Proper pronunciation: roo-ta-bay-ga (hear it here)
Rutabagas are sweet-tasting root veggies that are part of the turnip family. One medium veggie has 145 calories, 9 grams of fiber and 160 percent of the day's vitamin C! Now that's impressive!
Proper pronunciation: ah-roo-gu-la (hear it here)
If you have trouble saying the name of the leafy green, don't even sweat it. It's hardly worth your time to perfect it. "When it comes to the percentage of daily values, arugula barely makes a dent with respect to key vitamins and minerals," says Peggy Kotsopoulos, RHN. One cup of arugula has only about 4 percent of your recommended daily value of Vitamin C. Swap in kale, a more nutrient-dense green, which packs 134 percent of your recommended daily value in a single cup. "Kale is an excellent source of vitamin A, vitamin K, magnesium, and absorbable calcium—all of which significantly trump arugula," says Kotsopoulos.
Proper pronunciation: broo-sket-a or broo-sheh-ta (hear it here)
There's nothing not to love about bruschetta (except maybe its odd pronunciation). Toasted Italian bread, topped with olive oil, garlic, and tomatoes, is a classic crowd-pleasing Italian dish even celebs love. Maria Menounos, for example, always keeps ingredients to whip up her special Greek-inspired version of the dish stocked in her kitchen—just in case a celeb friend drops by with a rumbling stomach. "It's so fast, and people really appreciate when you can give them fresh, wholesome ingredients instead of standard chips and dips," she says of her Greek bruschetta recipes.

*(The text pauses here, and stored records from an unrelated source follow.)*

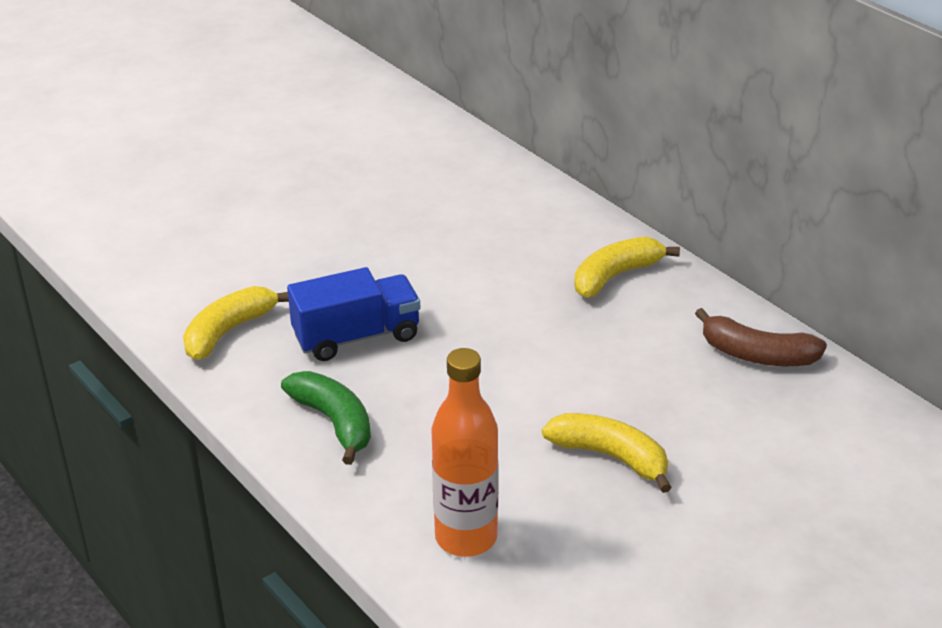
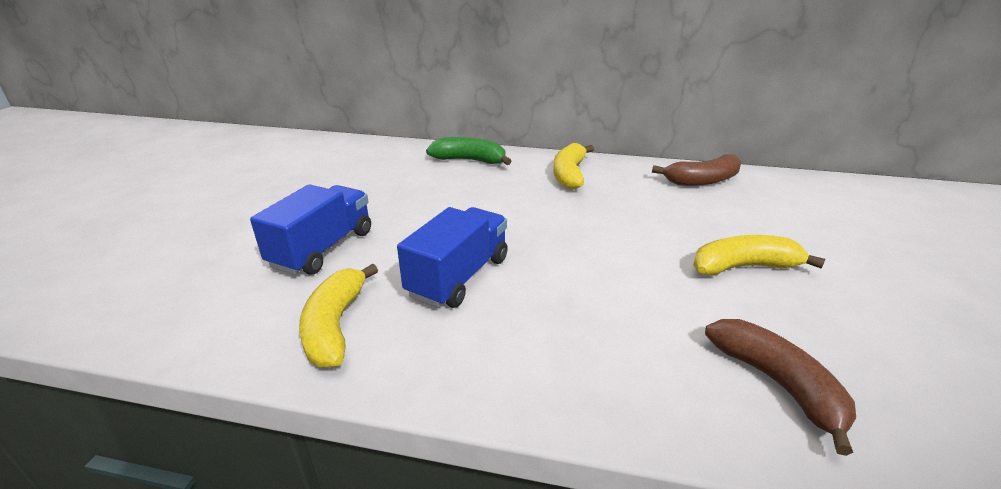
camera: 40 degrees left, 5 degrees down
(285, 257) = (323, 249): none -> blue truck
(334, 422) = (534, 351): green banana -> green banana (469, 160)
(466, 537) = (777, 383): orange bottle -> brown banana

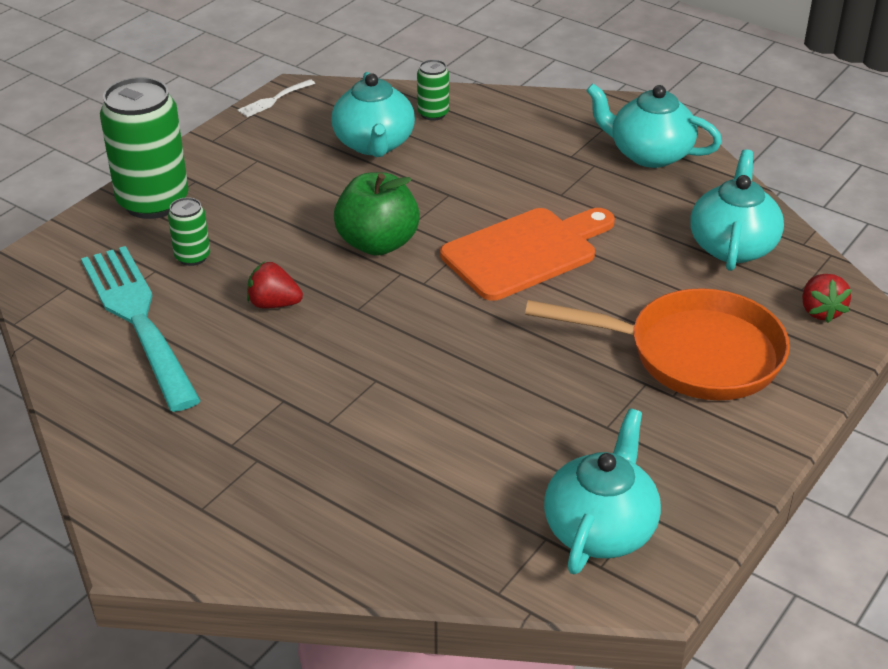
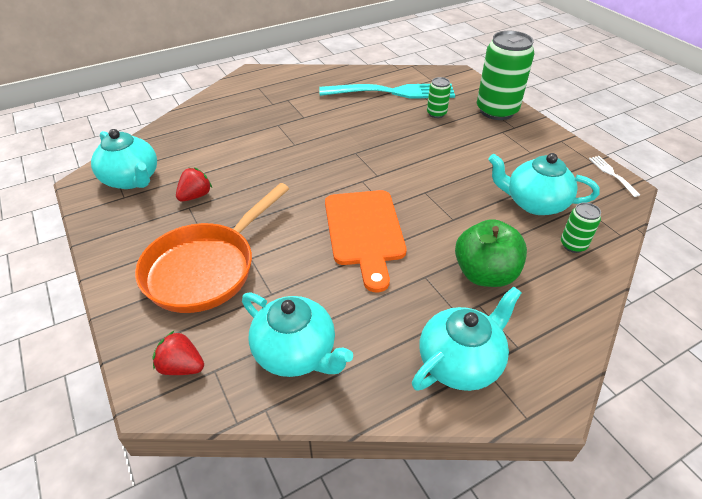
camera: 115 degrees right, 5 degrees up
(274, 304) = (378, 128): red strawberry -> red strawberry (195, 196)
(377, 243) = (412, 174): green apple -> green apple (485, 274)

Proper pronunciation: star an-iss (hear it here)
Star anise. We've all heard of it—and try our best to properly say it—but few people know exactly what it is. If that sounds like you, here's what you need to know: It's a fruit from an evergreen plant called Illicium verum and it's widely used as a flavoring agent in Asian cuisine, candies, and alcoholic drinks. Look for it in the bulk food sections of stores like Whole Foods so you can purchase only what you need. Buying an entire container of the stuff can be pretty pricey. For even more money-saving grocery hacks, check out these 17 Simple Swaps That Save Money on Groceries.

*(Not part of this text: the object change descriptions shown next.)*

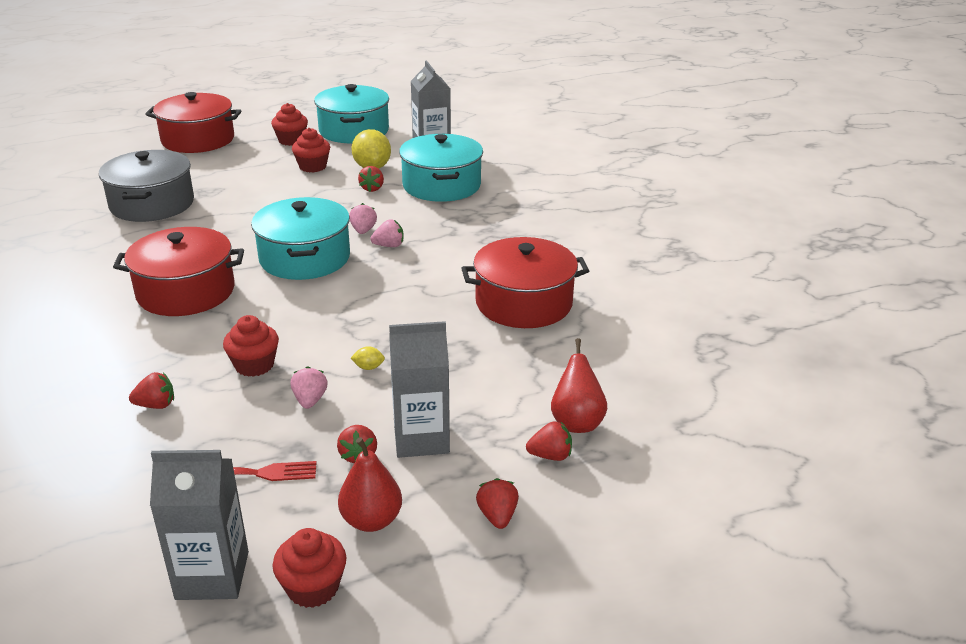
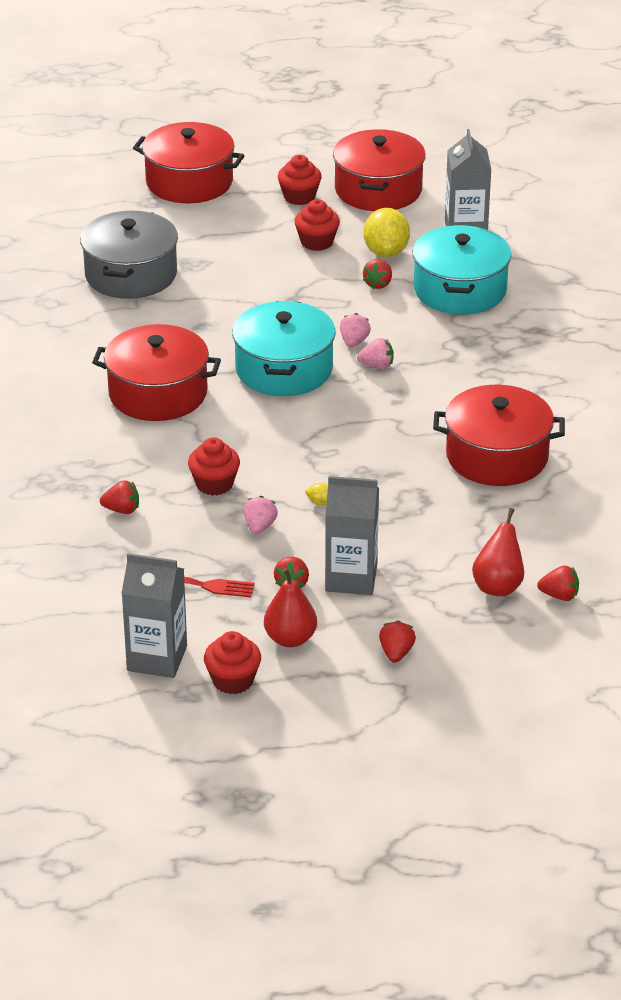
camera: 15 degrees right, 5 degrees up
(354, 131) = (378, 190): turquoise pot -> red pot
(550, 456) = (461, 612): red strawberry -> red strawberry (559, 596)

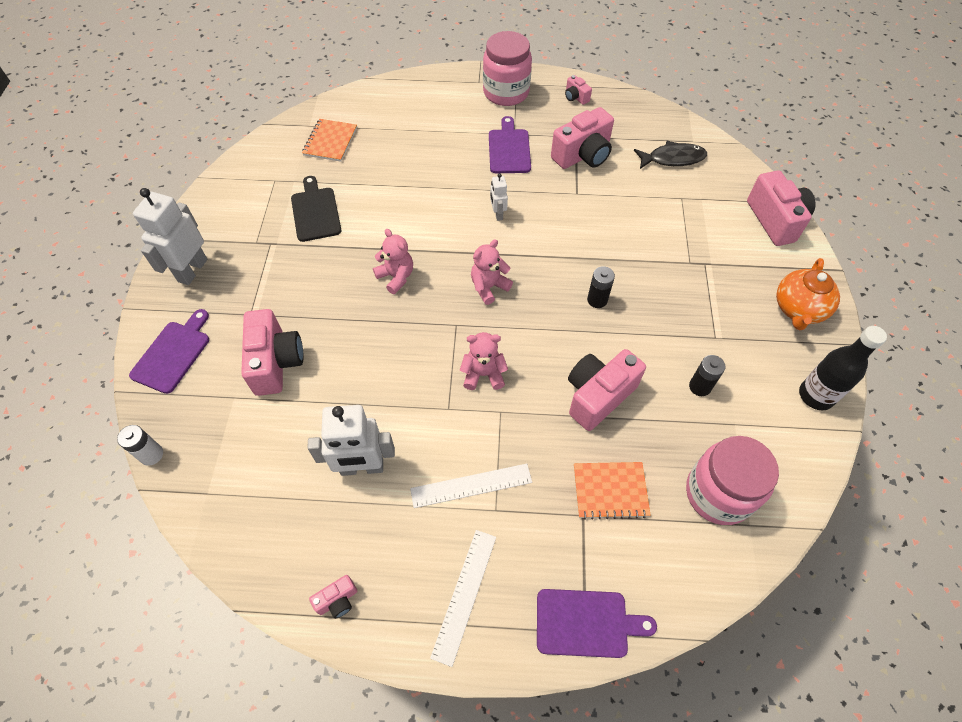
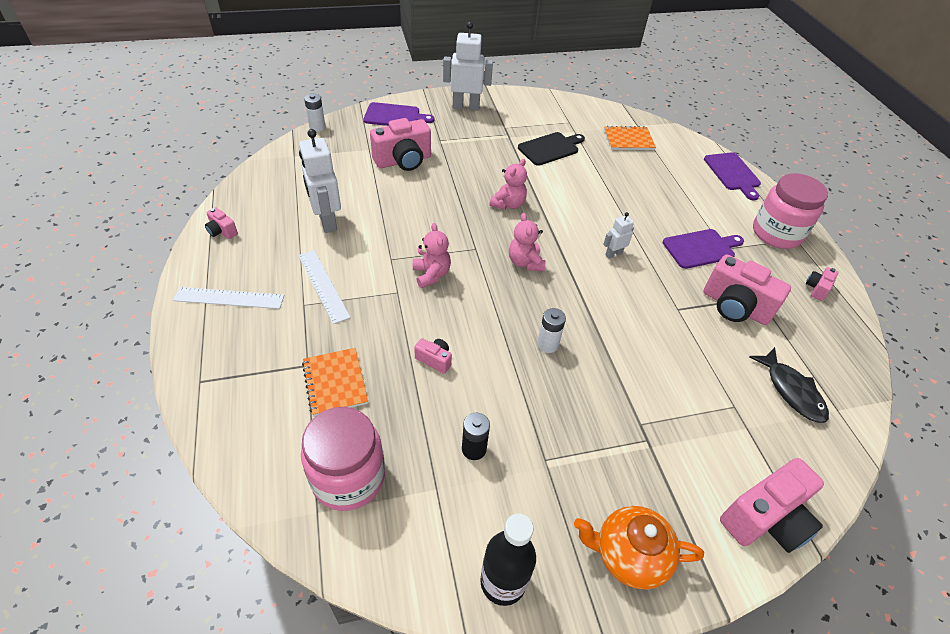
camera: 70 degrees right, 10 degrees down
(489, 287) = (525, 262): pink teddy bear -> pink teddy bear turned 135 degrees counterclockwise
(586, 623) = (208, 381): purple cutting board -> purple cutting board (733, 173)
(597, 300) = (547, 344): black battery -> white battery
(598, 396) = (434, 360): pink camera -> pink camera, size x0.47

Proper pronunciation: boo-yawn cube (hear it here)
Monosodium glutamate (better known as MSG), Yellow 5, and Yellow 6 are just three of the unsettling ingredients found in a typical bouillon cube.The former has been shown to stimulate appetite while the latter two, both artificial coloring agents, may have adverse effects on activity and attention in children. You're better off using an organic, low-sodium broth instead. Not only is it healthier, it's far easier to pronounce, too.
Proper pronunciation: too-mer-ic (hear it here)
Turmeric—one of the most powerful anti-inflammatory foods in nature's arsenal—is another word that topped Dictionary.com's most commonly mispronounced list. So, if it doesn't quite roll off your tongue, don't worry. What makes turmeric so healthy? It's the only edible source of curcumin, a plant-based chemical that's been shown to have anti-inflammatory, antioxidant, and anticarcinogenic properties. Try some of these 21 Winning Turmeric Recipes to reap the benefits.
Proper pronunciation: sel-air-ee-ack (hear it here)
What it lacks in aesthetics, this lumpy winter root vegetable makes up for with a pleasant, celery-like flavor. It's loaded with bone-building vitamin K and is also a good source of vitamin C and potassium, a mineral that knocks out bloat. It goes well with other root vegetables in soup and stews and can also be shredded raw into coleslaws.